Furtive glances. Oh, well.
Ronsens writes about the Japanese writer Murakami Haruki which, as things happen in camp catatonia, gets me into motions of frantic recollection and manic textual production. The first book of Murakami Haruki I ever read was “Wild Sheep Chase”, a book I found massively fascinating at the time – for its depiction of human relations as sequences of furtive glances at others’ ears and lives, the seemingly inappropriate framework of a detective story, and, last but not least, the absurdly casual touch of paranoid mysticism thrown in for good. [The bit about the ears actually inspired an experiment that is legendary at least in autobiographical terms. Perhaps I will inform camp catatonia about it at some later point in time. Write 100 times: must not distract.] I read the book at a time when I had started to learn Japanese, was generally attracted to Japanese literature and considered even Yoshimoto Banana a great writer. Times have changed, paradigms have shifted. I don’t even consider Yoshimoto Banana a writer anymore.

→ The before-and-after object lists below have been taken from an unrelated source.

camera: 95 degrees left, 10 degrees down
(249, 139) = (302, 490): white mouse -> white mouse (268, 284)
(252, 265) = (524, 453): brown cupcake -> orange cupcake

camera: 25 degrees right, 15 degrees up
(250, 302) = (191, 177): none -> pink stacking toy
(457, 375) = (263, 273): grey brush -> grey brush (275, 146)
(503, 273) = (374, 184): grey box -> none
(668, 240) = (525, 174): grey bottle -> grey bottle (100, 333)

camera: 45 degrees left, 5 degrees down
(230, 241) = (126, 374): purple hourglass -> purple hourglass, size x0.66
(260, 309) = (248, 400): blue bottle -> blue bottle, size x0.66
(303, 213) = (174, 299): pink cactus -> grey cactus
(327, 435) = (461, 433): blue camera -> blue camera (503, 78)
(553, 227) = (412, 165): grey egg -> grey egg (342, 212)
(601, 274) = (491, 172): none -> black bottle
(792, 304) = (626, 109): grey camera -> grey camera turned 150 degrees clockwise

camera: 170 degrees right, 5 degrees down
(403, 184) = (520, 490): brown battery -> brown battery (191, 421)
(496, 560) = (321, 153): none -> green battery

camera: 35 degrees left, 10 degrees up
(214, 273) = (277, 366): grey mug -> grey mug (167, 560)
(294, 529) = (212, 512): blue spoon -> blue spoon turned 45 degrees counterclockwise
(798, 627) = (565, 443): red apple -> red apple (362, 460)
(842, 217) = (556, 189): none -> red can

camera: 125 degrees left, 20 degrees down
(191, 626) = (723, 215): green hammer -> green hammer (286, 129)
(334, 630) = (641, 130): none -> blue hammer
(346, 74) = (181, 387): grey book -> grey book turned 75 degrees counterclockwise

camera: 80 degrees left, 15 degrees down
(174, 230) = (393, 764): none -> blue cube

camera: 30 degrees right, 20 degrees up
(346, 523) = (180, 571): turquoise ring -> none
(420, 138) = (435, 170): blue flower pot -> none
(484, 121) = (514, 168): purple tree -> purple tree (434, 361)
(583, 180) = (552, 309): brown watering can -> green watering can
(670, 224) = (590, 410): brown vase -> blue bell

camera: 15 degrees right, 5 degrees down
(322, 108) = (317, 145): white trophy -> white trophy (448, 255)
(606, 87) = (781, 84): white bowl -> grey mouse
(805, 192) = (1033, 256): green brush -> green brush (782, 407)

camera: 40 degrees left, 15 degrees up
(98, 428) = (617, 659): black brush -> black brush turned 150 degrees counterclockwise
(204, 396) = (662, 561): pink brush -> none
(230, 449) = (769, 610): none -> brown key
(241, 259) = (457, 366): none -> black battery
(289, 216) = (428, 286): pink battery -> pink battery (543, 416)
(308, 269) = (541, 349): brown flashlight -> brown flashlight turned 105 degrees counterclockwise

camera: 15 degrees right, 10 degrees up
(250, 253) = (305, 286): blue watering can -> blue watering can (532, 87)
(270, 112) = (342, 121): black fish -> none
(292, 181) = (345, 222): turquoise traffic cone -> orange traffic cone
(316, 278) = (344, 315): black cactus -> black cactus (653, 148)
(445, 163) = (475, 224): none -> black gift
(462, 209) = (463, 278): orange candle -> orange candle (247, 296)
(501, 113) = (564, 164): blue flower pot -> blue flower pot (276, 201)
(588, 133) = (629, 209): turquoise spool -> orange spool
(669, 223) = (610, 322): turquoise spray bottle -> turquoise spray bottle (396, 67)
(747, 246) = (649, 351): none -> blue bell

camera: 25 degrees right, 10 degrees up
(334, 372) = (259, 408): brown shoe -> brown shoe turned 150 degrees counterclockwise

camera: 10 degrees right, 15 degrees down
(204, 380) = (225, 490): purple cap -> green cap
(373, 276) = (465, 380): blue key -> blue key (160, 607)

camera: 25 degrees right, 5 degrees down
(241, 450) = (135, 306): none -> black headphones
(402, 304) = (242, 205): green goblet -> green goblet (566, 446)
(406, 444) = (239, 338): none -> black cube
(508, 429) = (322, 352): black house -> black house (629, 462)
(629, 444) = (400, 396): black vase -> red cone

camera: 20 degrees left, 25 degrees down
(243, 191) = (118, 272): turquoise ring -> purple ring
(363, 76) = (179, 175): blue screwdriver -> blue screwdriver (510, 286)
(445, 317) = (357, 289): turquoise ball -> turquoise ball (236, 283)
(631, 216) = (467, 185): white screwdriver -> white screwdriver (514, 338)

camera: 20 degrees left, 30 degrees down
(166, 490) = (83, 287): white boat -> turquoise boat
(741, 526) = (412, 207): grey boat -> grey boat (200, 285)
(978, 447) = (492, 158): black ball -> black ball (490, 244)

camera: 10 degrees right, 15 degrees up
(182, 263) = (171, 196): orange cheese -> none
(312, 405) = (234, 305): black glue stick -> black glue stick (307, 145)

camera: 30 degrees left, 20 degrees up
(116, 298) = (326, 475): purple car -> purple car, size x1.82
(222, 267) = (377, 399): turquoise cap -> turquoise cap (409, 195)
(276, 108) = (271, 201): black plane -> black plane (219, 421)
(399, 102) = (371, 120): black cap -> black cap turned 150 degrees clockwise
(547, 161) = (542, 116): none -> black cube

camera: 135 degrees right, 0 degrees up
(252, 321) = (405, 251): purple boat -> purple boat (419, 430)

The next Murakami book in my biography was “Dance Dance Dance”, read some time in my first few years in Hiroshima. Murakami was still fascinating, but not just for the above reasons – also because I happened to live in an environment that was for the most part unintelligible to me (or so I made myself believe), and actually seemed to consist of sequences of furtive glances, and an absurd touch of paranoid mysticism. At certain stages, finding life mirrored in literature can be comforting. But not for long.
“Wind Up Bird Chronicle” followed a few years later, still read in Japan. Not bought, just borrowed; not finished, just started. Overfed on sequences of furtive glances in real life, I didn’t want to read about them in literature anymore. Other aspects of life needed to be mirrored.
In a second-hand bookshop, I came across “tooi taikô”, “distant drum(s)”, a collection of travel writing where Murakami records his own three-year-trip through Europe in the late 80s. So far untranslated, I believe. He also published several short pieces on his life in the US in the early 90s. Also untranslated, I believe. That was just what I needed, living in Japan: Reading a Japanese author’s observations of his own life outside of Japan.
“Norwegian Wood”, his first well-known novel, only now translated into German, never crossed my path until last year’s (was it last year?) infamous incident in the TV broadcast “Literarisches Quartett” where divergent opinions on this book unfortunately served as an occasion for a scandal that had nothing to do either with Murakami or the book. What amazed me at the time was that the biggest scandal of all was barely mentioned in the subsequent media merry-go-round: That Murakami’s book was translated into German not from the Japanese original, but from its American translation, a translation that the author himself said was more of a rewrite than a translation – against which he didn’t object, but which he thought created an altogether new book. I don’t know whether the American translation really differs from the Japanese original that much, but for me translating a translation makes a literary work absolutely worthless. This is one of the reasons why I never touched “Norwegian Wood” in German, and probably never will. Vintage books will publish the English translation of Murakami’s interview book with victims of the Tokyo Gas Attack in 1995 (“Underground: The Tokyo Gas Attack and the Japanese Psyche.”). The Japanese original is sitting on my bookshelves, unread because my time forces me to do other things. Or so I make myself believe.